Nasci de pescoço torcido,
antes mesmo de ter escolhido
o que pensar, vestir, comer.
Antes mesmo de nascer
já torciam para que fosse um menino
e a torcida deu resultado,
o festejado primogênito nasceu!
Tinha olho verde e cabelos poucos,
entreolhavam-se, perguntavam-se:
- A quem puxou?
Talvez o bisavô, tataravô,
avestruz, rinoceronte, pterodátilo.
A curiosidade ia além.
Que nome falaria primeiro?
Papai, mamãe, dinheiro?
Nenhum desses.
Apenas o monossílabo preferido dos bebês,
decodificado somente por Et's.
Torciam para que eu fosse inteligente
e as notas altas vieram.
Torciam pela namorada, pela medalha, pela taça.

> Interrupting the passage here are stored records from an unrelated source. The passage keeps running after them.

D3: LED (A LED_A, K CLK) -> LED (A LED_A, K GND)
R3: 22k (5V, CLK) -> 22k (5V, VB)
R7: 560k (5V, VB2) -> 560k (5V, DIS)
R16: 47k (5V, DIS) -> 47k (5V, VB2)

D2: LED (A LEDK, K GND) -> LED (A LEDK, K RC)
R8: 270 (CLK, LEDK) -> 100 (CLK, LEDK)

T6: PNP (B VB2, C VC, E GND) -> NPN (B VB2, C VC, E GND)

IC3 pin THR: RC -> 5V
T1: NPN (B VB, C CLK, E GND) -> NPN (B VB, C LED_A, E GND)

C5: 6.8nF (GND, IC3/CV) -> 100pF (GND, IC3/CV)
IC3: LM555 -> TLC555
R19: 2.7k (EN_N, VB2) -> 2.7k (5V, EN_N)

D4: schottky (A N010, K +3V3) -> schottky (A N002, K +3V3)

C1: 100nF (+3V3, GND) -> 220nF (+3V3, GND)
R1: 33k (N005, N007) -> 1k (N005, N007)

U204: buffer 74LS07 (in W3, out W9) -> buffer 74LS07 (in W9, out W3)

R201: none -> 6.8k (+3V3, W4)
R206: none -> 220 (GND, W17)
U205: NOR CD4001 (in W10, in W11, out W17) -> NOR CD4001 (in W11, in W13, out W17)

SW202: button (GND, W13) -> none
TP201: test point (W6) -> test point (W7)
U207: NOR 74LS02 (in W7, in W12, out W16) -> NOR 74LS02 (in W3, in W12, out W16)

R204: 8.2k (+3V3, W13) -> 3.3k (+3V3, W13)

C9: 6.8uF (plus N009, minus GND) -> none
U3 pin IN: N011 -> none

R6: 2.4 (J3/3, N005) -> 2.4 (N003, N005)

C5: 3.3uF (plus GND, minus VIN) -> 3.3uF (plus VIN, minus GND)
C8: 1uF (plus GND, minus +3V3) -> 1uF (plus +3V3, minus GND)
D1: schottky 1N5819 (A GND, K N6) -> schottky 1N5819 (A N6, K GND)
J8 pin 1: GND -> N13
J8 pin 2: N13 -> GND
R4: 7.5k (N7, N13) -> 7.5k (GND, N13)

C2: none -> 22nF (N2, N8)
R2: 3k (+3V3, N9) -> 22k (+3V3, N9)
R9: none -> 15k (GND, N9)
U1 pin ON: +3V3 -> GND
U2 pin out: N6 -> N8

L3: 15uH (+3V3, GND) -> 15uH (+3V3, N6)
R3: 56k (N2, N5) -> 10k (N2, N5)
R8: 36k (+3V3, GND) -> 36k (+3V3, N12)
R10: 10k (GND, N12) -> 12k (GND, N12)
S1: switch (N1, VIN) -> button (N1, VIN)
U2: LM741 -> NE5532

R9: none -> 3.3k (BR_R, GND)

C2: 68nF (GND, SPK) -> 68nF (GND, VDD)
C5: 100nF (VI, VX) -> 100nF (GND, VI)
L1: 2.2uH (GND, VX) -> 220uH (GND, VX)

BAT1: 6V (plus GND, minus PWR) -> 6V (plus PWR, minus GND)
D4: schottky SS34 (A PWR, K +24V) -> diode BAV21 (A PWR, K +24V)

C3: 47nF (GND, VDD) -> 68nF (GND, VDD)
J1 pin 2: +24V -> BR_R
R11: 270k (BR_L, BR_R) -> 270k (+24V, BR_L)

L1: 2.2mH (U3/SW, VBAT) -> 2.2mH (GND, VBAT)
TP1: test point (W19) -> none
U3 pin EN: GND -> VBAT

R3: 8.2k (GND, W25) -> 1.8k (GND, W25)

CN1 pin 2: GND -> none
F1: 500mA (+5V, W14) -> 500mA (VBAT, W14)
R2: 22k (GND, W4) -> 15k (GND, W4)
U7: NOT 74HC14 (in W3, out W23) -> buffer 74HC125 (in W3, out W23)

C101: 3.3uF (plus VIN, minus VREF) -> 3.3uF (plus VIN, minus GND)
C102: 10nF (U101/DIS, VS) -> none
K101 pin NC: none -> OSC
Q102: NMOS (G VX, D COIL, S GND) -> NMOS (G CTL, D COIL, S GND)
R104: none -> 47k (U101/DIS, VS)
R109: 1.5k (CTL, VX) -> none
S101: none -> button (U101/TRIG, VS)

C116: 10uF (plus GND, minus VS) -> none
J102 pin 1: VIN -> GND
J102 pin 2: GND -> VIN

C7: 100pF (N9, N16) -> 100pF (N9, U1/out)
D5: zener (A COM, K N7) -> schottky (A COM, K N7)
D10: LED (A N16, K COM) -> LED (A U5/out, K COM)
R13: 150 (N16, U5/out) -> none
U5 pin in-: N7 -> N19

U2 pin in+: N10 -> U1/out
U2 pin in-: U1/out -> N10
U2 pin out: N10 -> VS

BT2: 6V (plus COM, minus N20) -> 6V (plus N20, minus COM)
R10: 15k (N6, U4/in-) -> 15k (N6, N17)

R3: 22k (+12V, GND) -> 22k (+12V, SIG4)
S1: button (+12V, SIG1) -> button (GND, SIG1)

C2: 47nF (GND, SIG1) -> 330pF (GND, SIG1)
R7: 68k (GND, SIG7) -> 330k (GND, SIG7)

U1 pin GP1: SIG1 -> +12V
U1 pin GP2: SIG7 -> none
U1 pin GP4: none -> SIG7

Na adolescência foi que torceram o nariz
ao perceberem que o controle-remoto quebrou
e que o "televisor" já tinha vontade própria.
E por falar em vontade, o primeiro beijo
foi aos 15 com a namorada do colégio,
tarde, eu sei, mas o fato é que ela se foi.
Esperei a segunda, não veio.
Já não havia vaga para a terceira
e a vida seguiu sem enumerações.
No despertar de mais um dia
um voraz torcicolo acometia os sentimentos.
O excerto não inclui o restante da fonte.